From Uncyclopedia, the content-free encyclopedia
Numismatists are people who collect coins as a trade or hobby. Though they are usually stereotyped as big muscular alpha males who are most easily recognized as coin collectors, that is not always the case.
edit The CollectorA coin collector has to have street smarts. These street smarts include carrying a guide book disguised as a book on mathematical relativity, calculus of black holes, or any other easy read one may have at home. When buying coins, looking in this camouflaged book can help you determine the fair price for a coin and gives you the chance to do the shank motion when the seller gives an outrageous price. Poker faces are also very important. Never under any circumstances does a good collector show his interest in the coin he is looking at. In fact, some of the n00bie collectors sport a thick mustache and beard along with dark aviators to conceal all emotions. A seller, if he is an asshole, which they usually are, will try to sell a coin for more than he normally would, if he sees that the interested party is desperate to have the coin. Two other very important tools of the great coin collecting are the magnifying glass and good research. When buying a coin a magnifying glass is crucial. Instead of using it to burn black dots into benches, numismatists use it to carefully inspect the surfaces of the coins for scratches, dents, nicks, mold, spilled dairy products, feces, and nuclear waste. Though collectors sport a coin book as mentioned previously, they also actually research the past market for the specific coin. Finally, everyone loves cash money. Cash can incline the thieving bastards that are sellers to give you a discount so that they can have the green and not report it in their yearly income. In that sense, coin sellers are just like drug dealers.
edit The coin and the market prices it commandsCoins are like women, they either make you happy or make you go broke. Coins can make you happy when they are being sold at a time where market conditions make them as cheap as possible. This means that if the coin is made out of metals such as gold or silver, they should be purchased at a time when silver and gold are cheap. This makes sure you buy the coin for its true value and not its metal value. Then, a coin can break you. Believe it or not, coins - just like high fashion - have trends. While some anorexic teens go out to buy the latest fashion in order to be the world's best conformist, numismatists go out and buy up the coins that have been "rediscovered" by some guy who should keep his day job. Thus, for a while, the prices for those rediscovered coins will skyrocket. If a numismatist buys a coin during this bull market, he usually sells it quickly to make a profit.

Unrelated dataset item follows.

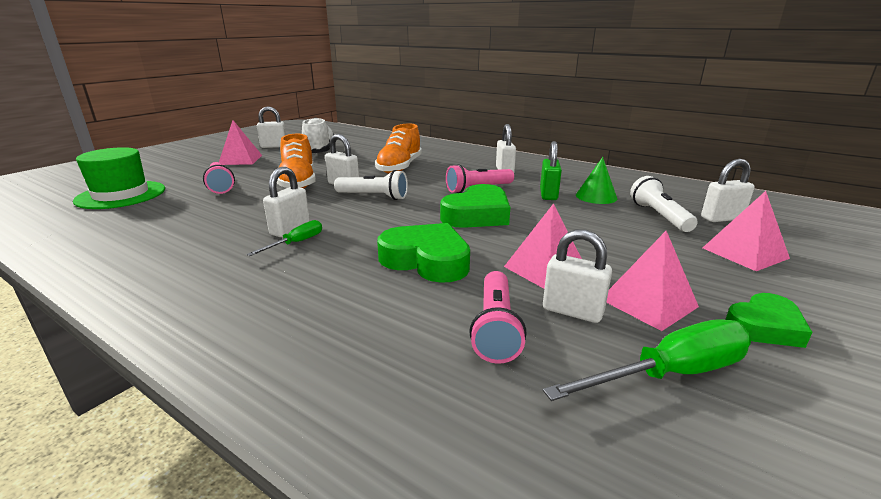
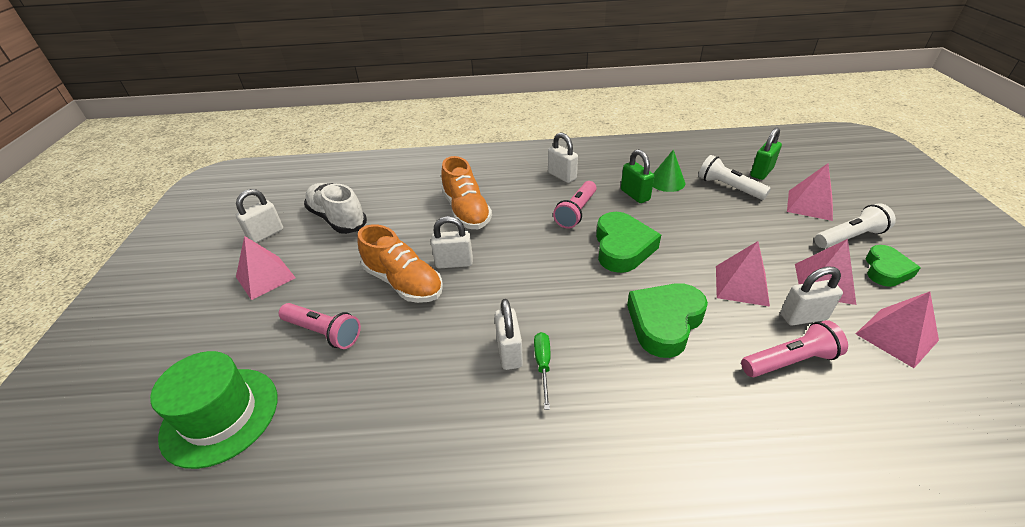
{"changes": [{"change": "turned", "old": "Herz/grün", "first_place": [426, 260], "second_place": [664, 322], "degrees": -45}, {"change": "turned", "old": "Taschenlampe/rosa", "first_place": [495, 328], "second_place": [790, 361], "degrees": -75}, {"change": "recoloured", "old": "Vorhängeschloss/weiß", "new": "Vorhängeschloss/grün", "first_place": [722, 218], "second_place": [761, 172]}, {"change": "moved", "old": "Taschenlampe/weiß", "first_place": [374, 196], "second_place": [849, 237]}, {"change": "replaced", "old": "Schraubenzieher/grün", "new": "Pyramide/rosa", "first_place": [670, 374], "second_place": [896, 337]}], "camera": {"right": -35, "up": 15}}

However, for those novices that buy the coin at this time and keep it lose a ton of money as the market for that coin drops over time due to loss of interest or a market that exceeds any possible high value for the coin.
edit The value of a coin based on its condition
When buying a used car, nobody specifically looks for the one that has the most damage, or in the case of the Ford Pinto, the most likely to blow up. Obviously, the better the condition the coin the higher value it commands. Many people have published books on how to tell the condition of all coins. Should you buy those books? Well, if you are the type of idiot that buys the "How To Get Rich Quick" books that the various millionaires with the even more various accents publish, then yes. For the population that has more than a pebble and two screws in their head, then no. Every coin's condition is determined by its own standards. This is because coins have very different designs that wear out differently and because for coins that aren't as rare as others, any damage severely lowers it condition rating. In terms of American coins, the perfect book that correctly tells how to distinguish the condition of American coins by going over every coin is THE RED BOOK. For international coins the task is much harder because there is no single book that covers all international coins.
edit Cleaning coins
Don't even think about it. Every time a numismatist goes to clean his or her coin, a cow somewhere in the world gets Mad Cow Disease. Would you sandpaper your mother in law's face? Bad example. Would you sandpaper your own face? Obviously not unless you are really ugly. Coins however are never ugly and can only depreciate in value from a nice scrubbing. Also, almost anything that rubs against a coin's surface will scratch it in some way (even fingers). If you are one of those people that read the previous paragraph and bought a book that tells how to judge universally the condition of coins and just have to clean a newly purchased coin, it is very important that the job is done by professionals such as numismatic shop owners.